They had been walking toward his buggy at the hitching post--it was not a new or particularly well-kept vehicle--and there they halted.
"This is good of you," she said, extending her hand cordially, and as he took it he suggested, "Meanwhile an old man is not speedily weaned from an idea which has taken deep root, and that brings me to another suggestion." Once more he paused deferentially as if awaiting permission, "if I may make it."
"I wish you would."
"It is the idea of Mr. Farquaharson's constant proximity and influence which keeps your father's animosity stirred to combat. With a temporary absence it would relax. I think it might even come to an automatic end.... When Farquaharson returned Mr.
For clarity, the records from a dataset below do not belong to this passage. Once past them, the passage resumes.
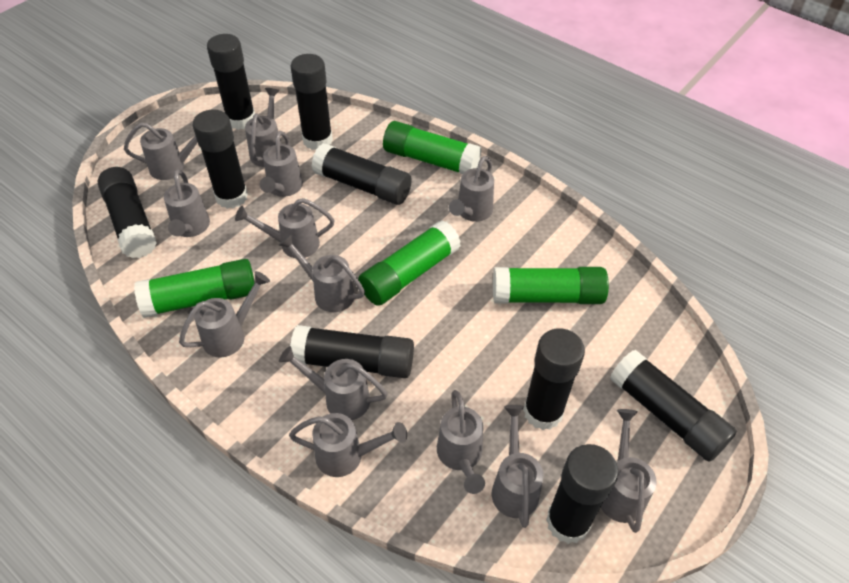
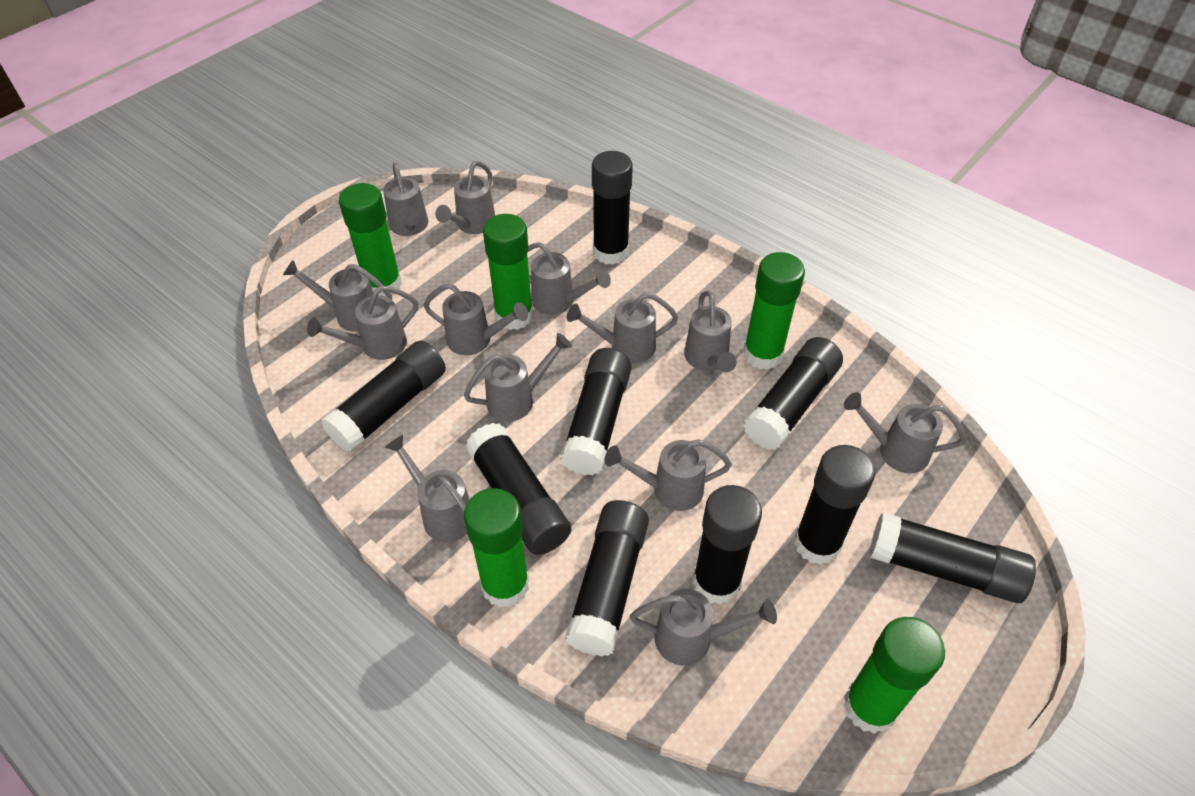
green glue stick: 4 -> 5

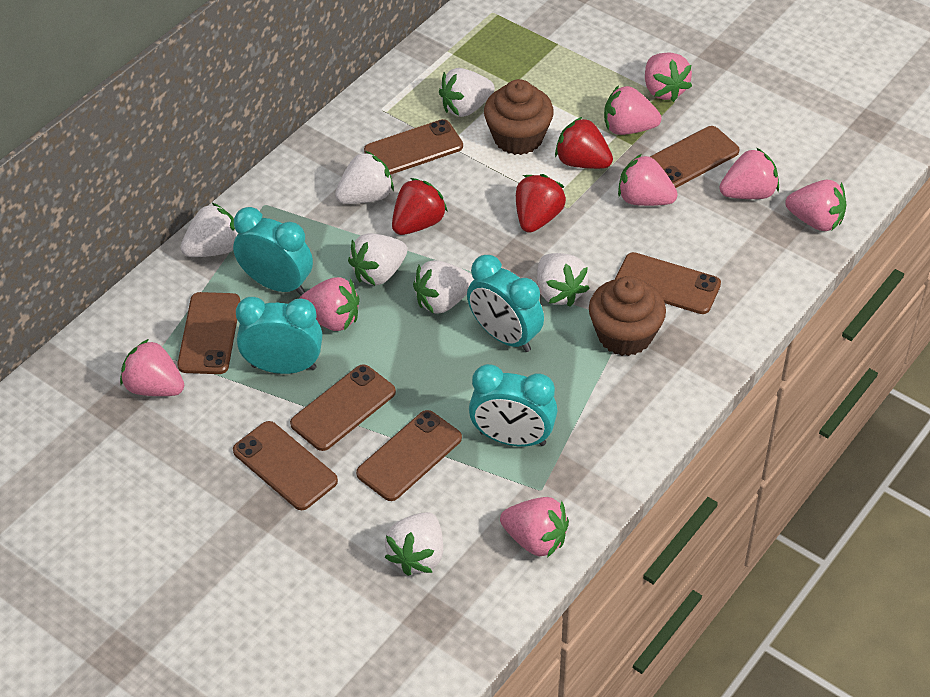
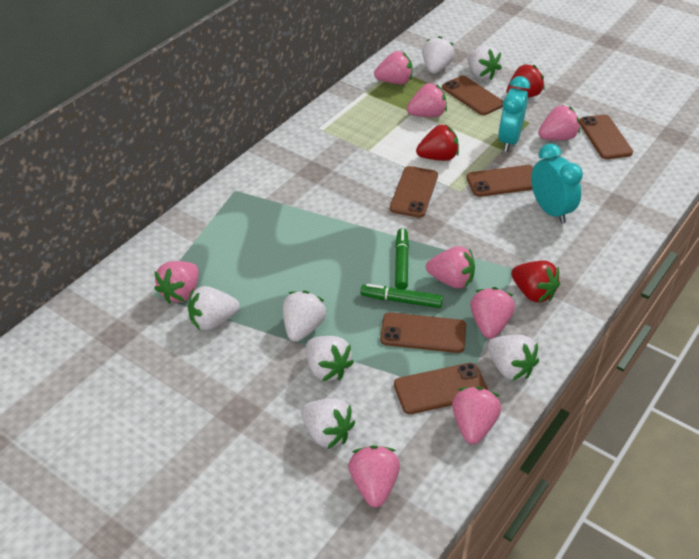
brown cupcake: 2 -> 0
brown phone: 7 -> 6
green marker: 0 -> 2
turquoise clock: 4 -> 2

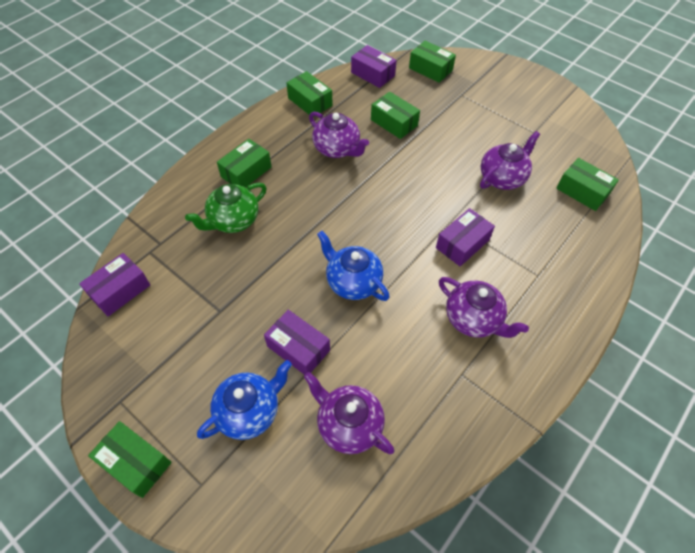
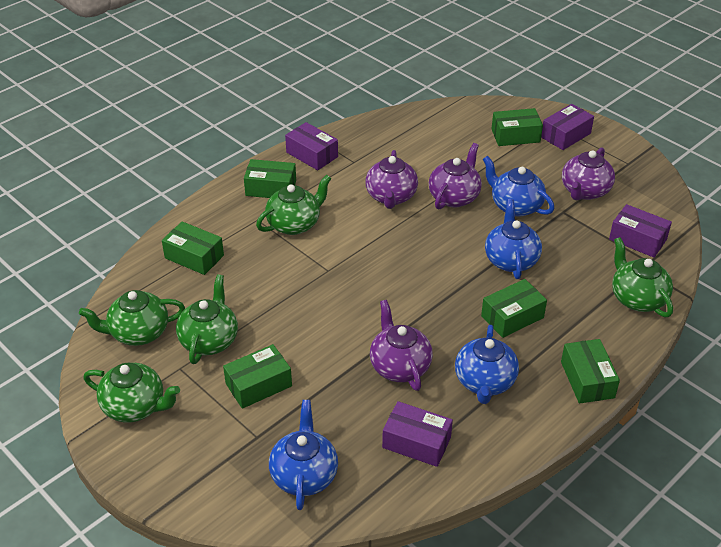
blue teapot: 2 -> 4
green teapot: 1 -> 5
Williams's mind might have lost its inflammation."
He smiled and shook the reins over the back of the old horse and when he drove away he left Conscience standing with her lips parted and her gaze set.
Send Stuart away for a time! She had told that she could not stand it without him, and now Tollman had expressed the unbiased view of one whose personal desires were not blinding his judgment. She moved over to the side of the road and leaned heavily against a tree. She felt as if she were standing unprotected under the chilling beat of a cold and driving rain, and her lips moved without sound, shaping again the three words "send him away!"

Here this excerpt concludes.